La certificazione nella filiera delle officinali
Tra i produttori di officinali, quali sono le tipologie di aziende che si rivolgono a voi per la certificazione? Sono prevalentemente aziende specializzate, che effettuano solo la produzione di aromatiche e officinali, o sono agricoltori che dedicano solo una parte della loro attività a queste coltivazioni?
“Prevalentemente si tratta di aziende specializzate che hanno già avuto modo di sviluppare una solida esperienza nella coltivazione di aromatiche ed officinali ed oggi si sentono pronte a migliorare il metodo di coltivazione virando sul biologico”.
Le trasformazioni in atto nel mondo dell’agricoltura (la multifunzione, l’accesso diretto ai mercati locali, la filiera corta, la rete e il commercio online) stanno aprendo le porte a nuove esperienze produttive nel campo delle officinali, spesso condotte da giovani e da piccoli produttori.
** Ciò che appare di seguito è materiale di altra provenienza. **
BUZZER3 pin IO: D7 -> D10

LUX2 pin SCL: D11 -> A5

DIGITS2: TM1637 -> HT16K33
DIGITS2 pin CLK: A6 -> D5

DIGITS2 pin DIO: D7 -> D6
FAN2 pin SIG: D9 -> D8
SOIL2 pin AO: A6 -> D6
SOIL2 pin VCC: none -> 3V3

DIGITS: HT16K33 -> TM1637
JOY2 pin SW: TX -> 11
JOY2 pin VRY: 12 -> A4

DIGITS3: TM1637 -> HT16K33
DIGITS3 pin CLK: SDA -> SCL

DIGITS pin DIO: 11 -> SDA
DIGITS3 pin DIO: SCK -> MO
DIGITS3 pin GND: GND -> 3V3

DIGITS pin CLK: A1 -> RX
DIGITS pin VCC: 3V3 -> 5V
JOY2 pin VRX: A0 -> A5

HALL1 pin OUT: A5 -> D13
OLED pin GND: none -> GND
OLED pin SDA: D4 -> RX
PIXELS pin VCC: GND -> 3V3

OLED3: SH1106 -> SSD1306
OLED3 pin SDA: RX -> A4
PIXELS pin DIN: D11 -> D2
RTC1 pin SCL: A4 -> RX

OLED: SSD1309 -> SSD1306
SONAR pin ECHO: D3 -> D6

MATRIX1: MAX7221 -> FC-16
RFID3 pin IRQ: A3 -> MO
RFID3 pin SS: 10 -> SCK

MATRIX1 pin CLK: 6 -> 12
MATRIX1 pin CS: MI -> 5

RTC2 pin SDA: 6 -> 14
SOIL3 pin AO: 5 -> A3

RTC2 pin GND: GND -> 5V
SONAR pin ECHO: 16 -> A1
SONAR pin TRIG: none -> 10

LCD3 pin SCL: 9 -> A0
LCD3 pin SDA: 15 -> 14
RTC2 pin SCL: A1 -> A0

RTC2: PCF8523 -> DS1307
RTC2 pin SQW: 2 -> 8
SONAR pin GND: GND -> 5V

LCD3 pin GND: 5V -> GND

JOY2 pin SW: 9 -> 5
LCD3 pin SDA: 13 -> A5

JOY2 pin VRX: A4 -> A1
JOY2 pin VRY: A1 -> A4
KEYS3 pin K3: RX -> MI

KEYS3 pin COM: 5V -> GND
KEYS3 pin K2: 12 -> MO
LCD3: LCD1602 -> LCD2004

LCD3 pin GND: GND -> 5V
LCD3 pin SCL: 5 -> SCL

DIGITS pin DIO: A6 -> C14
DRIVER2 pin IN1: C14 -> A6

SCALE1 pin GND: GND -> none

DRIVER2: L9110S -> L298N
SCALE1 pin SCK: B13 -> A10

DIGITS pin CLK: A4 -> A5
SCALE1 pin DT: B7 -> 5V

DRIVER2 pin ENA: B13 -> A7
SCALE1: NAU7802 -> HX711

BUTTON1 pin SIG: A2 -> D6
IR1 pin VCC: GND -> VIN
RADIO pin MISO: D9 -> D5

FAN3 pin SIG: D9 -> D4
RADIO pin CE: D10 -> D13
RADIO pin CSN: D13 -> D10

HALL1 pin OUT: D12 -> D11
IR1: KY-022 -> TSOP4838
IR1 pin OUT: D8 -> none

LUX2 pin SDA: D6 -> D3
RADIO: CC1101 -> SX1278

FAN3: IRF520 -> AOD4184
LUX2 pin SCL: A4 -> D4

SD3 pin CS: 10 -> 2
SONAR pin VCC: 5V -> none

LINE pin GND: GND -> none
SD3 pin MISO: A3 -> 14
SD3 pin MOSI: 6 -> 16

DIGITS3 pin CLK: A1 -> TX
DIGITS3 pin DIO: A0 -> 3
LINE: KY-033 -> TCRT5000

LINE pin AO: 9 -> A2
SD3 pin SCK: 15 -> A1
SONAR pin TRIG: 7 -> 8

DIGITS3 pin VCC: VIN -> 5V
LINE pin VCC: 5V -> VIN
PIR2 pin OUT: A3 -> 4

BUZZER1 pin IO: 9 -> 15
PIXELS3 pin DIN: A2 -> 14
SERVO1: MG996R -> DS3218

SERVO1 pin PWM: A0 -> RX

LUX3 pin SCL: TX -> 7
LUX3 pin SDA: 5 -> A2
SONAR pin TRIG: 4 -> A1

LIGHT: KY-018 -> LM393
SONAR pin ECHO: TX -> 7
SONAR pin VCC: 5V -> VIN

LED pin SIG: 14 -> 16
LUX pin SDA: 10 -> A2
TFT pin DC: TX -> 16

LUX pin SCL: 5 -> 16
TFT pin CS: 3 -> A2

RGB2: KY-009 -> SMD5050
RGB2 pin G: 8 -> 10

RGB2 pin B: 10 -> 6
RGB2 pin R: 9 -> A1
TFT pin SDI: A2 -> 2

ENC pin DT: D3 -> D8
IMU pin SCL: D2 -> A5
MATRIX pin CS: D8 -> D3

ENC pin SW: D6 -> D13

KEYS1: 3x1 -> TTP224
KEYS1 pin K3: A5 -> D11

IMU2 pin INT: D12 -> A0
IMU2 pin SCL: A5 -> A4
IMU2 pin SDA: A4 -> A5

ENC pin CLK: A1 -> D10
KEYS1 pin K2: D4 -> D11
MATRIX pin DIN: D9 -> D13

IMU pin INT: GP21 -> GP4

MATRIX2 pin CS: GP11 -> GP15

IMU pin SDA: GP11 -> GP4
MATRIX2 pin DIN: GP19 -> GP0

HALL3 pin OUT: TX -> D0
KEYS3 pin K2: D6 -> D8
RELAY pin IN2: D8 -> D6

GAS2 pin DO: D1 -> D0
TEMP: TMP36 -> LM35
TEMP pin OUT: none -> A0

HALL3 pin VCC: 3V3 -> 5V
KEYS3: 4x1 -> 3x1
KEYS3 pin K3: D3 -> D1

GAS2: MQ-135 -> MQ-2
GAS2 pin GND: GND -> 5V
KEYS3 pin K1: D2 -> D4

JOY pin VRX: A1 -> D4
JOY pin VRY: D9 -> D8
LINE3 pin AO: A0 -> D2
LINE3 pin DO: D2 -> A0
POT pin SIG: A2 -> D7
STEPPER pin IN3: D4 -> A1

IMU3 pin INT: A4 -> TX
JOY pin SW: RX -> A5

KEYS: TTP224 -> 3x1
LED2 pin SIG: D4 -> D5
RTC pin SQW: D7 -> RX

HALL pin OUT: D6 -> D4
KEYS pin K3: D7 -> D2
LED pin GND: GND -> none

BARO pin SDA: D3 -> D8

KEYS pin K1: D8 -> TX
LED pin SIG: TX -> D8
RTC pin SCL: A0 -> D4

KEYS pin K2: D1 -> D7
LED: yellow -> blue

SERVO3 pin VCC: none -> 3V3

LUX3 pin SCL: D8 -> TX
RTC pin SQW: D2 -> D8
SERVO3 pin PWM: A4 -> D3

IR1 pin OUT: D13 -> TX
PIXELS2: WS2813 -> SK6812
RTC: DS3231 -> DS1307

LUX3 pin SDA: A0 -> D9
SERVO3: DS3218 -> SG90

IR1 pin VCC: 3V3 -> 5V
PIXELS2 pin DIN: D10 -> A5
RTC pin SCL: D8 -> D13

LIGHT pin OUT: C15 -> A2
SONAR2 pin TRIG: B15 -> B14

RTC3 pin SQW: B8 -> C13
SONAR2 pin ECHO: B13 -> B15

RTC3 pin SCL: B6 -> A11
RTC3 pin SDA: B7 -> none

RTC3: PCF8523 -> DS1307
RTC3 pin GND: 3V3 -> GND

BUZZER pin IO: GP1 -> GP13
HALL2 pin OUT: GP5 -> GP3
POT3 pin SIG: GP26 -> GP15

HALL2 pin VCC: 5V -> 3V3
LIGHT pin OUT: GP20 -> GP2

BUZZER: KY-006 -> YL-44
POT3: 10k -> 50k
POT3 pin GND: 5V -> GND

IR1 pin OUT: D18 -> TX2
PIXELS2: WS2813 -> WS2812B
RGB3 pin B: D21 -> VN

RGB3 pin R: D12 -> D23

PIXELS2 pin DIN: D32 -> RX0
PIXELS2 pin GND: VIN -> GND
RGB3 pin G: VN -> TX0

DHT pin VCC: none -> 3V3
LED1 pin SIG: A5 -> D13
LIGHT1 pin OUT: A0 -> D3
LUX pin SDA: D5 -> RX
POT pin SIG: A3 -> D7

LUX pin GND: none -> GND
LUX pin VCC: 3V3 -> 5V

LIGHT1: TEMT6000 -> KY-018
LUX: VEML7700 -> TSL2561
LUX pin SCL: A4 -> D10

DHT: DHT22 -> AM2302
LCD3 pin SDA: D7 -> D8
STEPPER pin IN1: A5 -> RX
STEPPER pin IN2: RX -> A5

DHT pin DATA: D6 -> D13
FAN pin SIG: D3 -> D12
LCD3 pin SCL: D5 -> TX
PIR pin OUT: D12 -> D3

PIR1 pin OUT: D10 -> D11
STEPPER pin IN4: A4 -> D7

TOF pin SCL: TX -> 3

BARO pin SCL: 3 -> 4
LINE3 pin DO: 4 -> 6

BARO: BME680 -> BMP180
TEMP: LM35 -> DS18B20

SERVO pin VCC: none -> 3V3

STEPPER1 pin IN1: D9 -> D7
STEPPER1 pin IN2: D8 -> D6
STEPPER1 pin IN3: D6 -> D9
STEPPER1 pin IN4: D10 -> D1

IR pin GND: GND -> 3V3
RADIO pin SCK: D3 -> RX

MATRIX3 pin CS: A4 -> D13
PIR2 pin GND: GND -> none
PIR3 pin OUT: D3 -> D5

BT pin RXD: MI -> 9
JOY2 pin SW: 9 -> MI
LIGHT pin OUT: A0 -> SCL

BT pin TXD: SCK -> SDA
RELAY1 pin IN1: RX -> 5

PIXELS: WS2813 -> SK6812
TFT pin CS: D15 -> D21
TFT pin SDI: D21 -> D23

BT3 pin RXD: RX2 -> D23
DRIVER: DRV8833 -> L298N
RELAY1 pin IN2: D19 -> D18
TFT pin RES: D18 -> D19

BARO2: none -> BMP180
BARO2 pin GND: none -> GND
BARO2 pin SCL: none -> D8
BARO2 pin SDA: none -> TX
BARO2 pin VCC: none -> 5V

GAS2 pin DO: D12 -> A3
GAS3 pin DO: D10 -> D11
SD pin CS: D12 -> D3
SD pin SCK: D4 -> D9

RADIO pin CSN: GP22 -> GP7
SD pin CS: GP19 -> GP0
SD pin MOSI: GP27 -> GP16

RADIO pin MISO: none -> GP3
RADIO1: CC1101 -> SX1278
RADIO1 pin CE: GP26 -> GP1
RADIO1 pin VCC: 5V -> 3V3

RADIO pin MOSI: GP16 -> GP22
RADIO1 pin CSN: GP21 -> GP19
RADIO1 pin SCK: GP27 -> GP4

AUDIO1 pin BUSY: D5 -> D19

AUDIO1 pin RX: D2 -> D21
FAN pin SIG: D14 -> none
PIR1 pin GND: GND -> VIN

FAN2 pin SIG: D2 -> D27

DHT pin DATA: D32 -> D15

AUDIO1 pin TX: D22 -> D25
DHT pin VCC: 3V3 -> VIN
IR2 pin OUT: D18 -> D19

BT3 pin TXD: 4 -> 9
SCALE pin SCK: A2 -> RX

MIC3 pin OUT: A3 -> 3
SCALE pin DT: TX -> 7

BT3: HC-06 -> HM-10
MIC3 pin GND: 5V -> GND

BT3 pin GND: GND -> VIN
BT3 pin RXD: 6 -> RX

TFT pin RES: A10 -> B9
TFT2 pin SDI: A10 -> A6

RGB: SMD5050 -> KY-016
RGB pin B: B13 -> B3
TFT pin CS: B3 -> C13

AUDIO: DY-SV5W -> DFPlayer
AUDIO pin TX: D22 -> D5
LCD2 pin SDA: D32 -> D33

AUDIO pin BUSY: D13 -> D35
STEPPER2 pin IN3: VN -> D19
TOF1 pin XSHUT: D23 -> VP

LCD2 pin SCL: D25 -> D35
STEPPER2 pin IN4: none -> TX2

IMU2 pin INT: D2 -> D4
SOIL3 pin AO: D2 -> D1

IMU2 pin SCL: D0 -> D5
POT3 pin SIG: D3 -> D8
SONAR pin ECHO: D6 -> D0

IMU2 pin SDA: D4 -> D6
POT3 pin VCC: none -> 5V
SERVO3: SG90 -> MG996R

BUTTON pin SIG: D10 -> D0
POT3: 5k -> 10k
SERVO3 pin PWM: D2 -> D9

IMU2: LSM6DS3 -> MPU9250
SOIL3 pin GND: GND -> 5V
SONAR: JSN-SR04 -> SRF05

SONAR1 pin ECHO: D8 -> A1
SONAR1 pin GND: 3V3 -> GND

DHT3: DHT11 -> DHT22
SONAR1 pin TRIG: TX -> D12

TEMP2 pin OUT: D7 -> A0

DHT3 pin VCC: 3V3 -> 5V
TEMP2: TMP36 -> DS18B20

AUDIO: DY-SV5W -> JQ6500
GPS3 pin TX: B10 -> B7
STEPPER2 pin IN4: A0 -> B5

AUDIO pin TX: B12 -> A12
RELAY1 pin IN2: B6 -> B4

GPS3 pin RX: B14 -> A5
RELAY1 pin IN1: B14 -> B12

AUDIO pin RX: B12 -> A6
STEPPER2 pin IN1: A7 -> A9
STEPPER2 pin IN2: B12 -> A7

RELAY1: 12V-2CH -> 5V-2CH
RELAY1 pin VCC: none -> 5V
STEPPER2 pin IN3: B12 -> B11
Per queste realtà l’accesso alla certificazione può essere piuttosto oneroso: quali passi possiamo consigliare per mantenere questi progetti nel movimento del biologico ed è possibile ricorrere a delle formule consociative?
“Credo sia da sfatare che il costo diretto della certificazione sia elevato; in Italia l’azienda media non spende in certificazione più di 350 euro/anno”, afferma Piva. “In questa cifra ovviamente non si tiene conto del maggiore costo di produzione, in quanto questo rientra nel costo di produzione aziendale legato alla coltivazione delle specie di interesse aziendale, così come non si tiene conto degli eventuali costi dovuti all’adeguamento aziendale, qualora necessario. Indipendentemente da ciò è sicuramente possibile creare cooperative, associazioni e collaborazioni che portino alla realizzazione di economie di scala, sia per quanto attiene la vendita dei prodotti, l’acquisto dei mezzi tecnici, la condivisione di spazi per la vendita o di strutture per la trasformazione, oppure strategie di marketing e di promozione condivise”.
Il laboratorio artigianale, che effettua la miscelazione o la trasformazione del prodotto erboristico e che sceglie di lavorare solo materia prima di origine biologica, deve provvedere ad una propria diretta certificazione? Avete seguito dei casi di questo genere?
“Come si accennava poc’anzi, se il laboratorio intende ottenere prodotti biologici destinati ad essere ingeriti ed assimilabili a prodotti agroalimentari vi è l’obbligo di essere certificati ai sensi del Reg.CE 834/2007 ed abbiamo esperienze in tal senso. Nel caso in cui, invece, il laboratorio produca prodotti non alimentari ed intenda certificare prodotti con l’asserzione di biologico o naturale, è possibile ricorrere a standard cosmetici o a standard privati aziendali di cui abbiamo comunque esperienza”.
Infine un pensiero ai molti laureati in tecniche erboristiche, che sono alla ricerca di nuove opportunità lavorative e di nuovi ruoli nel settore: pensate che sia una figura che potrebbe trovare una propria collocazione nella organizzazione del comparto del biologico?
“Allo stato attuale non disponiamo di collaboratori specificatamente laureati in tecniche erboristiche; a questo proposito occorre anche ricordare che l’esperienza del biologico nell’erboristeria e nella cosmesi è piuttosto recente rispetto all’agroalimentare, ove nasce e si sviluppa il concetto di biologico. Ritengo che se il settore dovesse raggiungere dimensioni più consistenti rispetto all’attuale, si renderà necessario allargare lo spettro delle competenze e valutare il coinvolgimento di specialisti nelle tecniche erboristiche”, conclude Fabrizio Piva.